Personal information
- Full name: Airfan Doloh
- Date of birth: 26 January 2001 (age 25)
- Place of birth: Yala, Thailand
- Height: 1.68 m (5 ft 6 in)
- Positions: Midfielder; left-back;

Team information
- Current team: Uthai Thani

Youth career
- 2013–2018: Buriram United

Senior career*
- Years: Team / Apps / (Gls)
- 2019–2024: Buriram United / 20 / (0)
- 2020–2021: → Uthai Thani (loan) / 13 / (0)
- 2023–2024: → Uthai Thani (loan) / 27 / (0)
- 2024–2025: BG Pathum United / 13 / (1)
- 2025: → Ayutthaya United (loan) / 13 / (0)
- 2026–: Uthai Thani / 0 / (0)

International career^{‡}
- 2018–2019: Thailand U19 / 8 / (1)
- 2021–2023: Thailand U23 / 22 / (1)
- 2024–: Thailand / 4 / (0)

Medal record
Thailand under-23
Southeast Asian Games
| Silver medal – second place | Sea Games 2021 | Football |

= Airfan Doloh =

Thai footballer (born 2001)

Airfan Doloh (อิรฟาน ดอเลาะ, born 26 January 2001) is a Thai professional footballer who plays as a midfielder or a left-back for Thai League 1 club Uthai Thani and the Thailand national team.

==International career==
Doloh made his debut for the Thailand national team on 11 June 2024 in a 2026 FIFA World Cup qualifier against Singapore at the Rajamangala Stadium.
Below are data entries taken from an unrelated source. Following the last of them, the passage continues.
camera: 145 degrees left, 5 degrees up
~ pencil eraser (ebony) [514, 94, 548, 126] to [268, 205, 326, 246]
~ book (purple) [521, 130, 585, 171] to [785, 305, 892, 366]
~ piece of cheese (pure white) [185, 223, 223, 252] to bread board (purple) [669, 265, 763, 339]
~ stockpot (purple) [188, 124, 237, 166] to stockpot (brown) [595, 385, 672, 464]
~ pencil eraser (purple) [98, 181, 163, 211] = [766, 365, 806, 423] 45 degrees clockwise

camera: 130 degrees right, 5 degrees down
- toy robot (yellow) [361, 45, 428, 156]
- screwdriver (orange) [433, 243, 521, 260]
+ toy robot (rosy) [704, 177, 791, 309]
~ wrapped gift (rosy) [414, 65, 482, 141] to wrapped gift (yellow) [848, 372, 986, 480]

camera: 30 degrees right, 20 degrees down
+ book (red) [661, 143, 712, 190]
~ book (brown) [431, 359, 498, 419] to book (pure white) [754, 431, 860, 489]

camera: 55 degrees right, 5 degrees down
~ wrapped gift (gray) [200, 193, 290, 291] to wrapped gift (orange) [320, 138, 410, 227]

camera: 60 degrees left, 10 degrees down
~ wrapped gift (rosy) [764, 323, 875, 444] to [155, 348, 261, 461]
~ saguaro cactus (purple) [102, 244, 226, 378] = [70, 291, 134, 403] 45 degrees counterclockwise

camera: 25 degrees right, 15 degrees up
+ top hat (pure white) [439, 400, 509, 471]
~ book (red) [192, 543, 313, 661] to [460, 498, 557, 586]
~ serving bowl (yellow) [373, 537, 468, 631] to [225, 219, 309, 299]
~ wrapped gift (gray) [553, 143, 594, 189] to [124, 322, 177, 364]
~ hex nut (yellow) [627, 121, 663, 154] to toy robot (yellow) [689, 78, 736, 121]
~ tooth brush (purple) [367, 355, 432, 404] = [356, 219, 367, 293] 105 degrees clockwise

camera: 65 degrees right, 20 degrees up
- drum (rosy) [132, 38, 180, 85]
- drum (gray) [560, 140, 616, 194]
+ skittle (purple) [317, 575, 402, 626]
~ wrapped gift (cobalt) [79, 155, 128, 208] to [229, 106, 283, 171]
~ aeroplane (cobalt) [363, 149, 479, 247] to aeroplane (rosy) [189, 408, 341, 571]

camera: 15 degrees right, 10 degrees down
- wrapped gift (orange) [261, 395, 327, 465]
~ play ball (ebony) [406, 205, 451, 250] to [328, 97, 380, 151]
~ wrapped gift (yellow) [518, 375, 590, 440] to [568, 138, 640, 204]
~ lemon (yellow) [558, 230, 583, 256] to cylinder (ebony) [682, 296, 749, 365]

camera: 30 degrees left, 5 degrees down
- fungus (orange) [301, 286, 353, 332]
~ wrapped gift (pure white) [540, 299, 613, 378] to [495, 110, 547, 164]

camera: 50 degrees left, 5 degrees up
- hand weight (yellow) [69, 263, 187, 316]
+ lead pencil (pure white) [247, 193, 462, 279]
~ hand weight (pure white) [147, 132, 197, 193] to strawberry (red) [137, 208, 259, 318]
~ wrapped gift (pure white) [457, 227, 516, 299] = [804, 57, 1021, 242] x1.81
He substituted Weerathep Pomphan in the 89th minute in a 3–1 Thailand victory.

==Honours==
===Club===
- Buriram United
- Thai League 1 (3): 2018, 2021–22, 2022–23
- Thai FA Cup (2): 2021–22, 2022–23
- Thai League Cup (2): 2021–22, 2022–23
- Thailand Champions Cup: 2019

===International===
Thailand U23
- Southeast Asian Games 2 Silver medal: 2021, 2023

==Personal life==
Doloh is a Muslim of Malay ethnicity, from Kampung Jambu Rendang, in Bacho district, Narathiwat province, on the border of Kelantan. He is able to speak the Kelantan-Pattani Malay.